L’IMPOSSIBLE CHANGEMENT ?

 

Depuis mon dernier post sur ce paléoblog (un blog de l’ère d’avant), depuis que l’on est « maintenant », c’est à dire ce moment mou et allongé choisi pour entrer dans le « changement », il s’est passé bien des choses. Je ne détaillerai pas les formidables révolutions qui se sont opérées au sommet de l’Etat en même temps que le soufflé retombait, après les envolées mélenchonnesques bouffies d’espoir, après les lamentables embardées sarkozyennes.

 

Je repartirai d’un fait. Le tweet-scud de Mademoiselle First a montré l’incroyable puissance d’un système qui a réellement pris toute sa dimension, en France, lors de cette période de campagne. Ce petit pépiement shakespearien et fielleux marquera pour longtemps, bien rangé dans la grande bibliothèque des turpitudes. Twaranoia-Twitter-pire-que-Big-Brother h607

 

Car Big Brother, ce gros con mythique et dégoûtant, ce lourdaud fantasmé dont l’ombre nous faisait peur quand nous frissonnions aux fascismes qui nous menaçaient forcément,  est vraiment là. Il est tout petit et tout bleu. Non, ce n’est pas un Schtroumpf. Il s’appelle twitter. Big Brother n’est pas la créature d’une maléfique volonté totalitaire. Big Brother is us. C’est nous tous, en informant nos followers eux-mêmes followés, en révélant les petits coups tordus, en dénonçant – veni, vidi, Vichy -, en balançant, en relatant, en étant là où on ne devrait pas être, qui, chacun apportant nos yeux au monstre, le construisons, le faisons vivre, le nourrissons.
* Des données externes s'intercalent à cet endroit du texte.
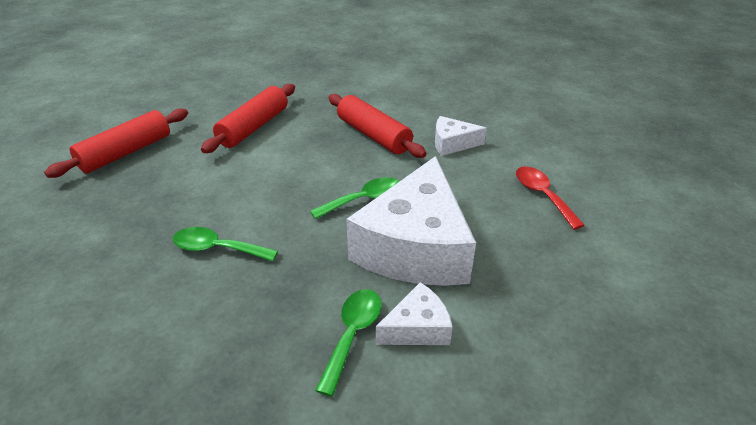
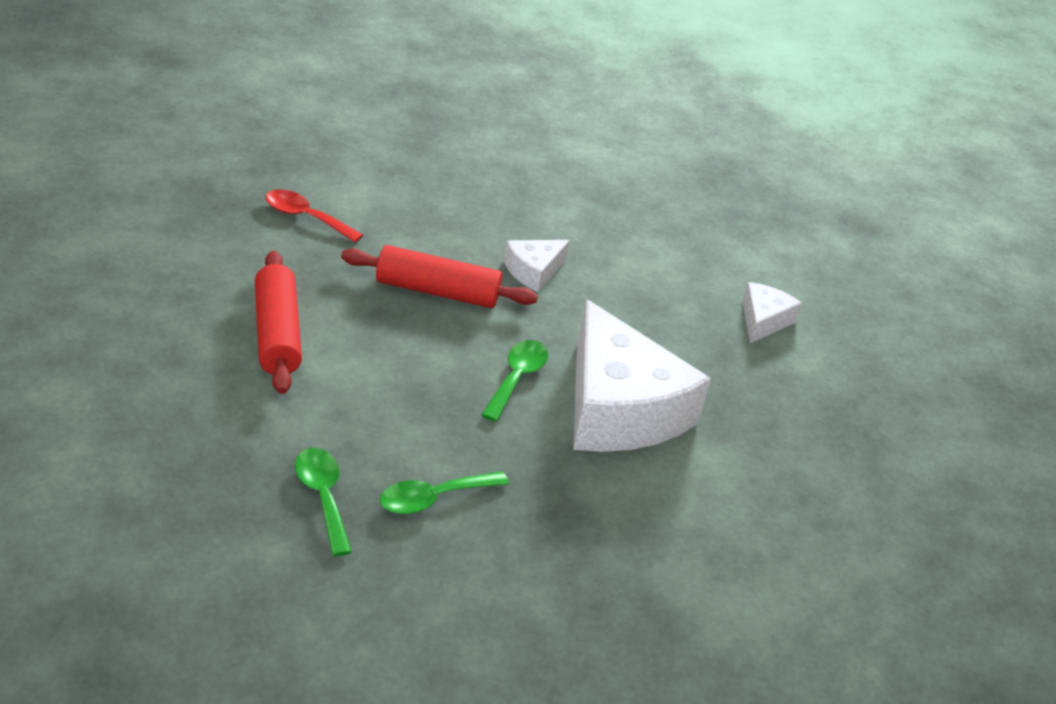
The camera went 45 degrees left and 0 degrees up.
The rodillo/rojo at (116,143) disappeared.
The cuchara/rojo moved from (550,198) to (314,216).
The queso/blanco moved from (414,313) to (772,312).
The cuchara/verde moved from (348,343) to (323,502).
Prises de positions, maladresses de langage, engagements adolescents, colère ou v-aimances, amours momentanées, affinités particulières, coups de blues : autrefois, en vivant, en se frottant au monde et aux autres, on laissait des petites traces (empreintes, coups de griffe, coups de boule, indices probants) qui disparaissaient, faisaient l’écume des temps, s’évanouissaient. Comme des desquamations qui se perdaient, voletaient aux vents qui tournent. Aujourd’hui, toutes ces petites traces, digitalisées, se gravent à jamais dans la grande mémoire universelle, bien rangées et accessibles.

 

Allons plus loin : la collusion de la technologie, du voyeurisme et de l’exigence de transparence va, à un moment donné (comme on dit maintenant, lequel moment ? j’en sais rien, mais donné), probablement rendre impossible de faire de la politique. Car la politique ne peut s’accommoder tout à fait de la transparence, et en aucun cas d’immobilisme. La politique est une intelligence créative c’est-à-dire une capacité à s’adapter à une situation, à la transformer, à ne pas voir la réalité pour en inventer une autre, à hiérarchiser en dépit du bon sens pour proposer autre chose. L’oubli (erase, delete) est une des conditions de la survie. Or voici que définitivement, on nous plombe à nous raviver la mémoire, à nous prendre pour des outres  remplissables ad vitam aeternam.  Gavés hoquetants gigaoctets.

 

Changer : d’idées, de certitudes, de vision, est-ce que ce n’est pas la vie ? Or désormais, tout ce que vous avez fait et dit peut être retenu contre vous, et si parce que vous avez dit et fait quelque chose, vous n’avez plus le droit de dire et de faire autre chose, c’est l’idée même de la trajectoire, de la dynamique qui est en question.

 

Même la belle invite liminaire d’Ecce Homo («  Wie man wird, was man ist »), (Comment devenir ce que l’on est), perd tout objet : il faudrait donc l’être, ce que l’on est, tout de suite. Mais à quel âge ? A vingt ans ? A trente ? Avant, n’avoir rien fait, rien dit, rien écrit ?

 

Qui est le vrai de Gaulle ? Celui qui, en 1921, à 31 ans, appelait son fils Philippe en hommage à son modèle, Pétain ? Ou celui qui en 1940, à 50 ans, inventait une France arc-boutée contre son anti-modèle, Pétain ? Vous me direz que ce n’est pas de Gaulle qui a changé, mais Pétain. Mais qui est le vrai Pétain ?

 

Être fidèle à soi-même, en un mot être intègre, est compatible avec l’évolution. Laissons le créationnisme aux tea-parties. Et regardez Hollande : il redevient ce qu’il était (gros) tout en prenant une forme d’épaisseur qu’on ne lui connaissait pas. Ne l’appelez plus jamais Flanby.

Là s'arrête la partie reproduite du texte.